Remember to make notes about flowers you see that you would like to have in your garden and find out more about them by asking other gardeners or Master Gardeners or checking online.
Most gardeners are more than happy to talk to others about their gardens. They may even be willing to share their rewards from the garden with you. I know we’ve shared our vegetables with many of our neighbors this year. Nothing tastes better than produce fresh out of the garden that you grew yourself.
Some bulbs flower at different times of the year. Dig bulbs like canna, dahlia, glads, begonias and tender bulbs out of the ground in early October, before putting in the spring bulbs.
Daffodils, tulips, hyacinths and crocus are some of the earliest flowers to appear in gardens each year, some start to bloom as early as January. Many will bloom and multiply for years with minimal care, while others are best planted for one season’s show of color. Bulbs can be planted in flower beds, in lawns, around trees, or grown in pots or window boxes.
The term “bulb” commonly refers to true bulbs and other bulb-like structures such as corms, tubers, tuberous roots and stems, and rhizomes. Bulb-like structures store food to ensure the plant’s survival during unfavorably cold or droughty weather.
Spring bulbs flower from late winter to early summer, depending on species. After bloom is finished, they continue to grow and store food for a period of time before dying back to ground level and becoming dormant through the summer and into fall. Spring-flowering bulbs start to grow roots again in the fall and winter to prepare for the following spring bloom. They are planted in the fall or early winter in this area.
Bulbs grow best in full sun or part shade, but flowers will last longer if they do not receive midday sun. Most early flowering bulbs can be planted under deciduous trees since the bulbs will be going dormant by the time the trees provide heavy shade.
Good drainage is essential for spring-flowering bulbs. If drainage is a problem you can improve it by mixing 2 to 3 inches of organic matter such as shredded pine bark or compost into the beds 10 to 12 inches deep. Raised beds or drainage tiles can also help solve drainage problems. It is best to apply fertilizer and lime according to the results of a soil test. The soil pH for most bulbs should be between 6 and 7.
Purchase bulbs in early fall while supplies are good, but wait to plant until cooler weather. Choose firm bulbs without mold or bruising. Store bulbs in a cool area below 60 degrees F until planting. Plant daffodils in October or November, but wait to plant other spring-flowering bulbs until the soil temperature at planting depth stays below 60 degrees Fahrenheit.
Most bulbs require a 12- to 16-week chilling period to produce flowers. Gardeners can ensure spring blooms by refrigerating bulbs in ventilated packages until planting in the fall. Avoid storing fruit near the bulbs, since fruit-produced ethylene gas can prevent blooming. When bulbs do not receive enough chilling, they bloom close to the ground, on very short stems.

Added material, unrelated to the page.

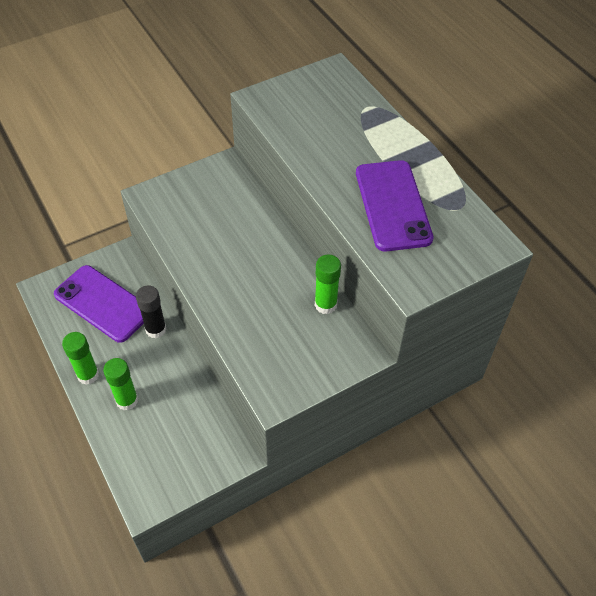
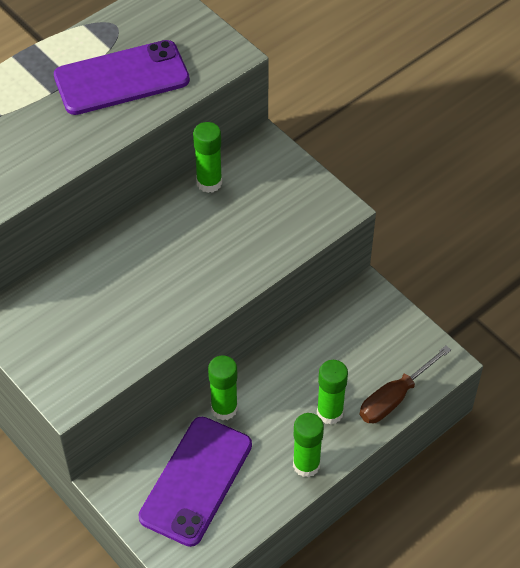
camera: 100 degrees left, 0 degrees up
(124, 452) = (395, 397): none -> brown screwdriver
(156, 329) = (224, 408): black glue stick -> green glue stick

Most bulbs are planted three to four times as deep as the width of the bulb. Space bulbs in bed according to size. Large bulbs should be 3 to 6 inches apart, small bulbs 1 to 2 inches. For best appearance, plant bulbs in masses.
Cover the bed with 2 to 3 inches of mulch after planting. Mulches insulate the soil, maintain even soil moisture and prevent mud from spattering the flowers. Normal rainfall usually provides enough moisture for spring-flowering bulbs, but in a hot or dry spring, additional water will help to prolong blooming.
Bulbs may rot in soils that stay wet for a long time. Good drainage is essential. Bulbs may stop blooming if they become overcrowded or shaded too heavily. Sparse blooms on daffodils can be caused by planting too shallowly. If leaves are cut off too soon in spring, the bulb may not store enough food to bloom the following year.
Animals often dig and eat tulip and crocus bulbs during the winter. They rarely eat daffodil bulbs. The only sure way to protect bulbs from animals is to enclose the bulbs in wire mesh when planting. Another trick is to plant bulbs in plastic containers like strawberries come in or in wire baskets that the leaves can come up through.